Hotels are becoming cultural spaces
In many ways, Roswyn, opened in Mumbai in April 2026, feels emblematic of this changing consumer. The 109 suite only property does not position itself around traditional excess. Instead, it leans into intimacy, design and emotional familiarity. At Roswyn, culture is at the forefront. And that thinking is visible through spaces like Black Lacquer, a Japanese inspired listening bar, Fi’lia, rooted in generational Italian recipes, and The Third Room, designed as a contemporary business and social club. At par with global hospitality standards.
“People today want hotels with personality, cultural relevance, and a strong sense of atmosphere,” says Kapoor. “That thinking was very much part of how Roswyn was conceptualised. Experiences like our Japanese listening bar, or even smaller rituals like the Kaleidoscope welcome cocktail inspired by the flavours of Mumbai, are designed to create a stronger emotional connection with the stay. Increasingly, those are the details guests connect with and return for.”
Elsewhere too, luxury hospitality is moving toward immersion.

“At JW Marriott Pune, our focus has always been on curating differentiated and immersive experiences that go beyond traditional hospitality. From award winning culinary destinations like Paasha and thoughtfully curated dining concepts to wellness led experiences and bespoke guest programming, we continue to evolve in ways that position the hotel as a destination in itself,” says Amit Kumar, General Manager, JW Marriott Hotel Pune.

Luxury travel is becoming more fluid

The other noticeable shift is that travel itself is becoming harder to define. Business trips now bleed into leisure. Staycations coexist with destination holidays.

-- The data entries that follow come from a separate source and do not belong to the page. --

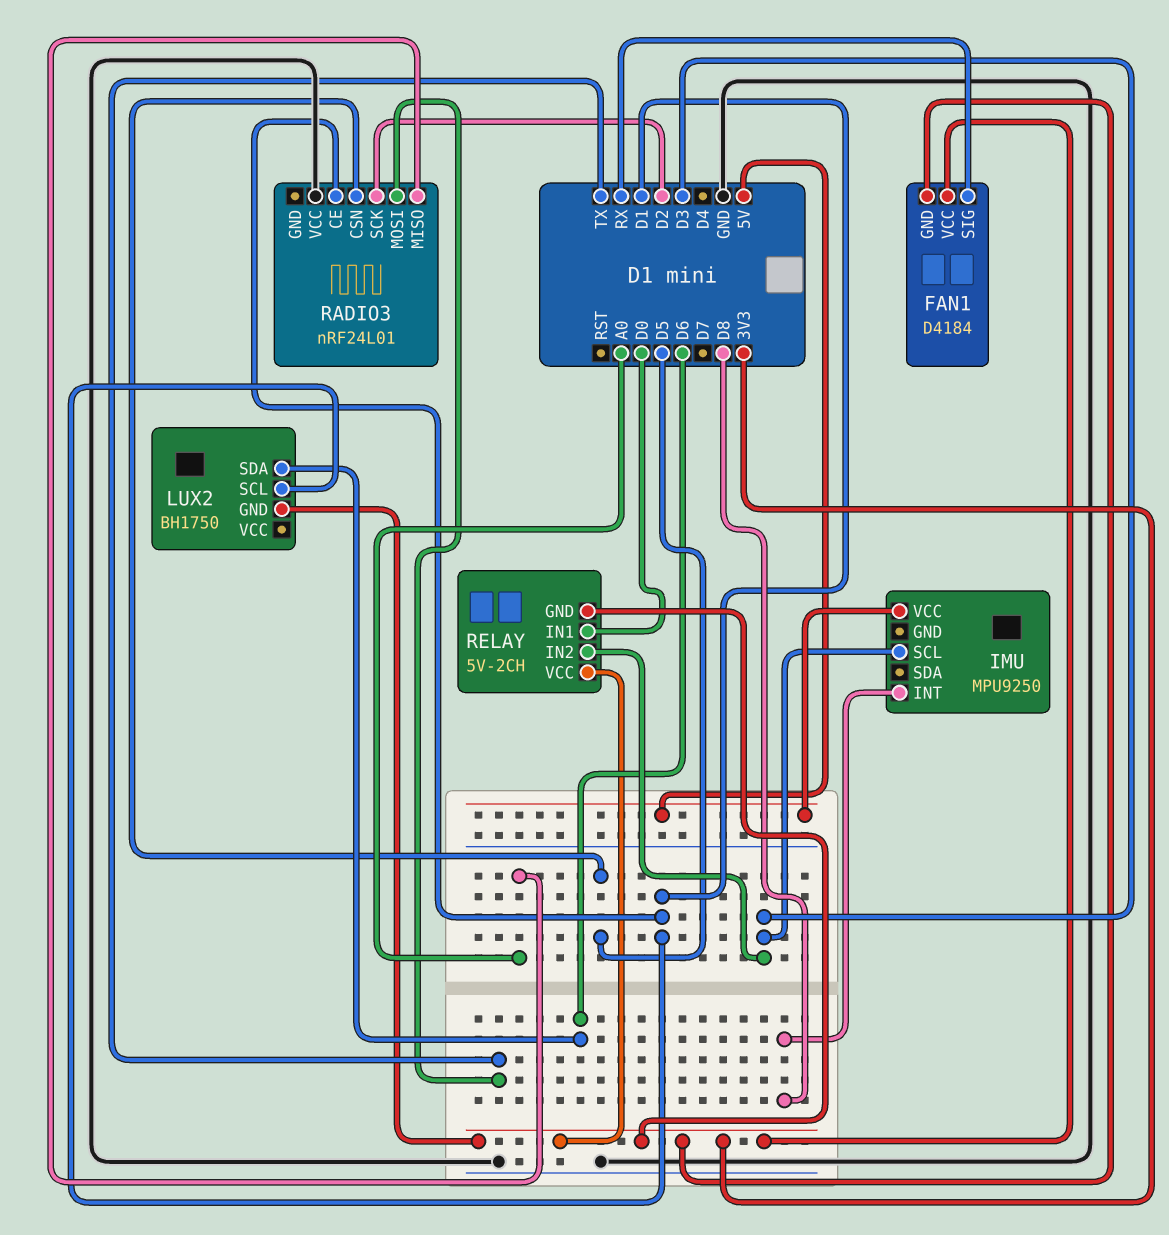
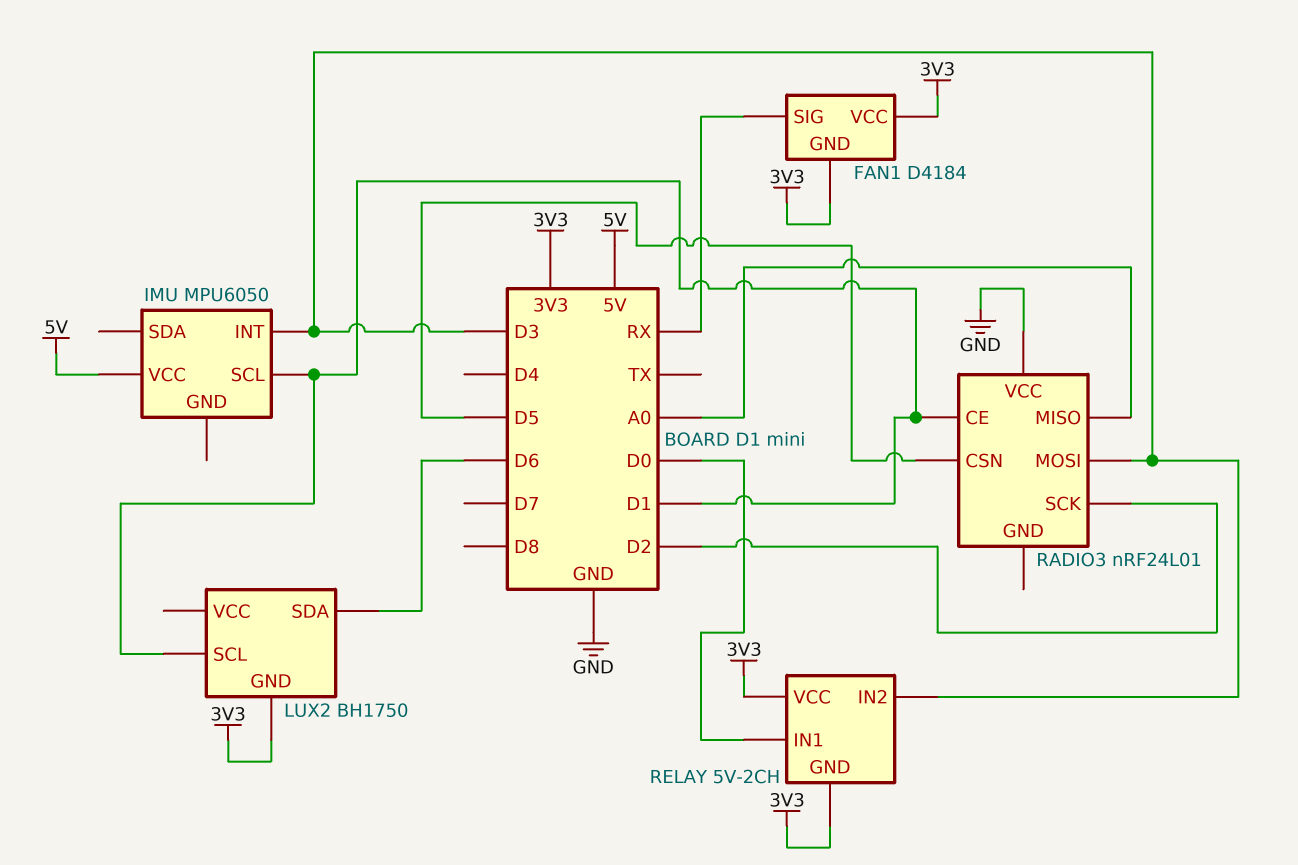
IMU: MPU9250 -> MPU6050
IMU pin INT: D8 -> D3
IMU pin SCL: D3 -> D1
RADIO3 pin MOSI: TX -> D3

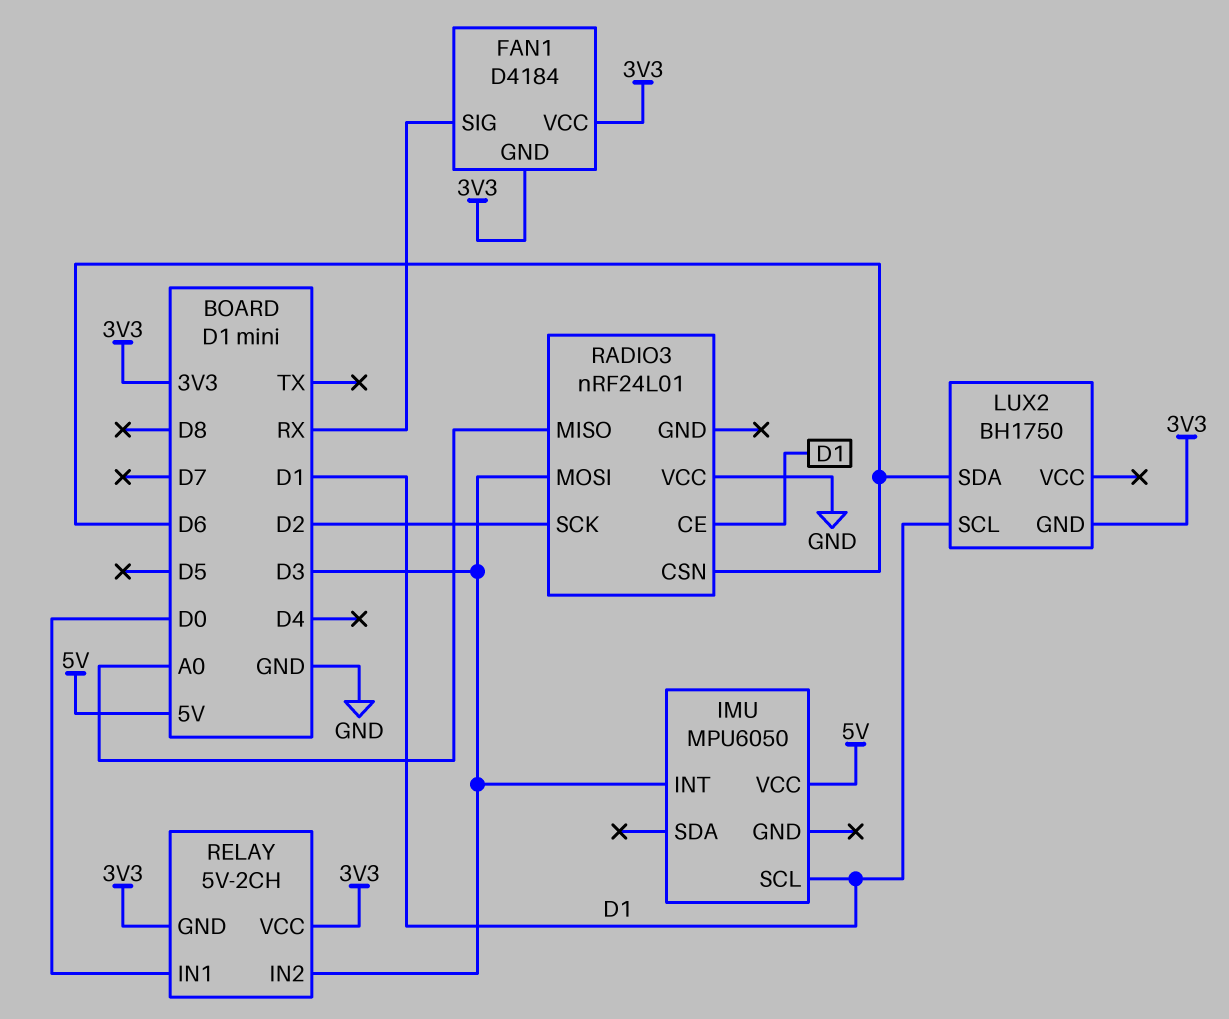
RADIO3 pin CSN: D5 -> D6

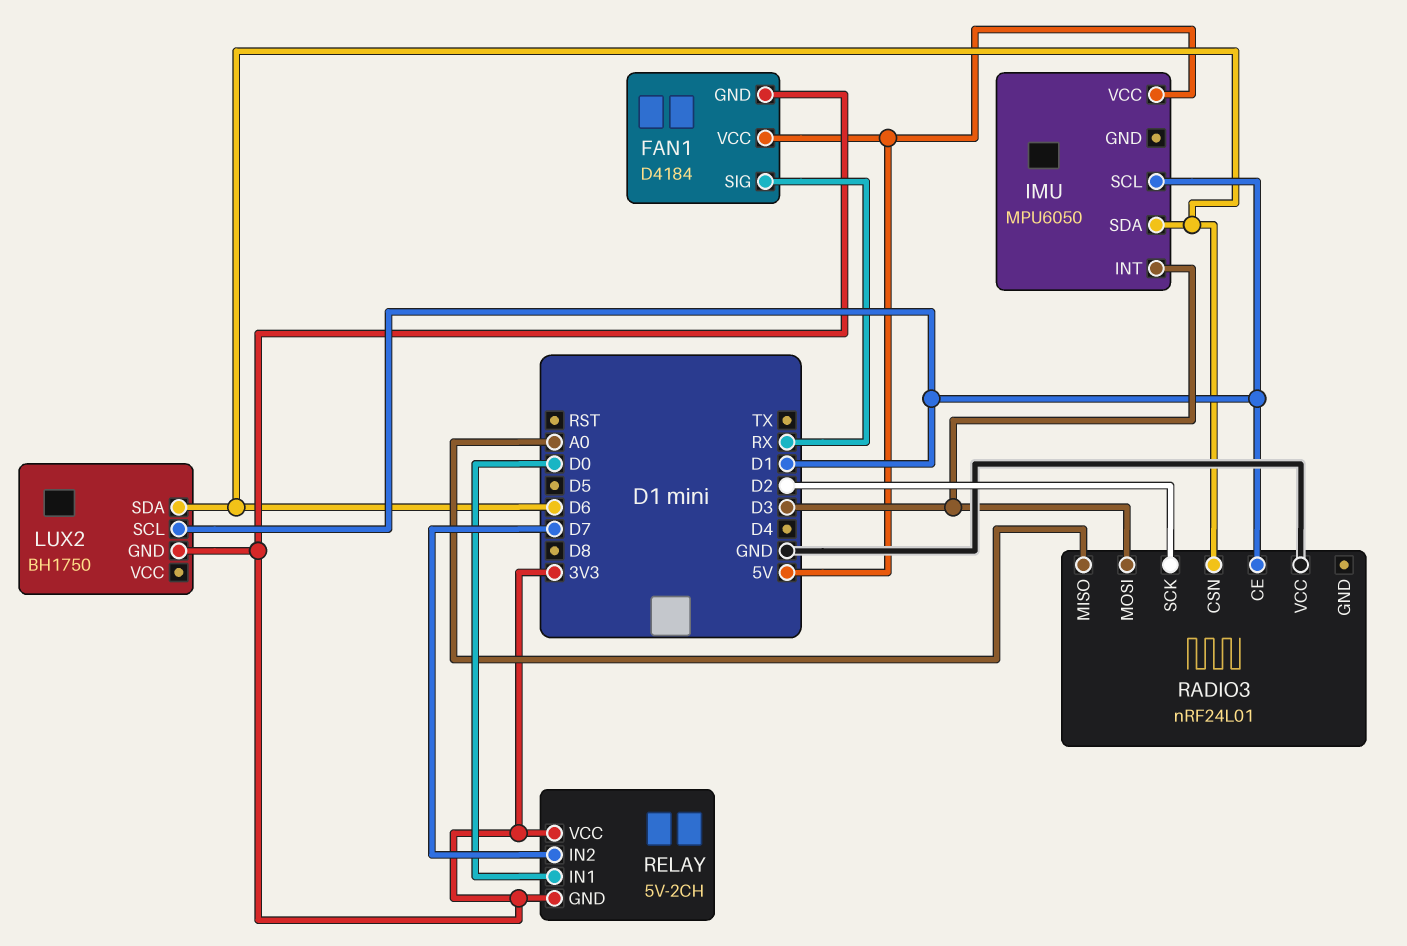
FAN1 pin VCC: 3V3 -> 5V
IMU pin SDA: none -> D6
RELAY pin IN2: D3 -> D7

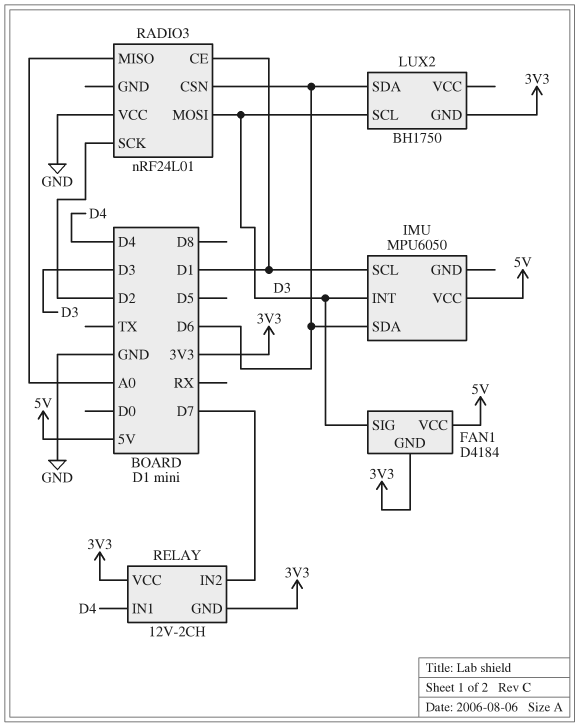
FAN1 pin SIG: RX -> D3
LUX2 pin SCL: D1 -> D3
RELAY: 5V-2CH -> 12V-2CH
RELAY pin IN1: D0 -> D4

Wellness is folded into work travel and short luxury escapes happen more frequently across the year.
“The patterns today are increasingly blended. The frequency of travel has increased significantly, but so has the diversity of reasons for travel. Guests are combining leisure with wellness, work, family visits and short escapes throughout the year rather than viewing travel as a singular annual event,” shares Nair.
Kapoor sees a similar behavioural shift. “What we’re really seeing is the rise of blended travel behaviour across all segments. The distinction between business and leisure travel is becoming far less defined. Guests may travel for work, but they’re also looking for dining, wellness, social experiences, and spaces that allow them to extend their stay more comfortably.”
The new Indian luxury traveller
Perhaps the clearest sign that India is entering a new era of luxury consumption is that aspiration itself is changing. The Indian traveller today is younger, more globally aware and paradoxically, more rooted.
Luxury no longer needs foreign validation. It simply needs emotional relevance. “Yes, I believe India is entering a new phase of luxury travel consumption. Since Covid, there has been a noticeable shift towards more conscious and deliberate consumption. Indian travellers today are making more informed choices about brands, destinations and experiences based on personal values, lifestyle preferences and emotional relevance rather than purely conventional notions of luxury,” notes Nair.
Kapoor agrees. “Yes, absolutely. India is entering a new phase of luxury travel consumption because the mindset around luxury itself is evolving. Consumers today are far more globally exposed, culturally curious, and experience driven than before.”
Luxury in India, it seems, is no longer about escape. It is about finding places that feel enough like yourself to want to return.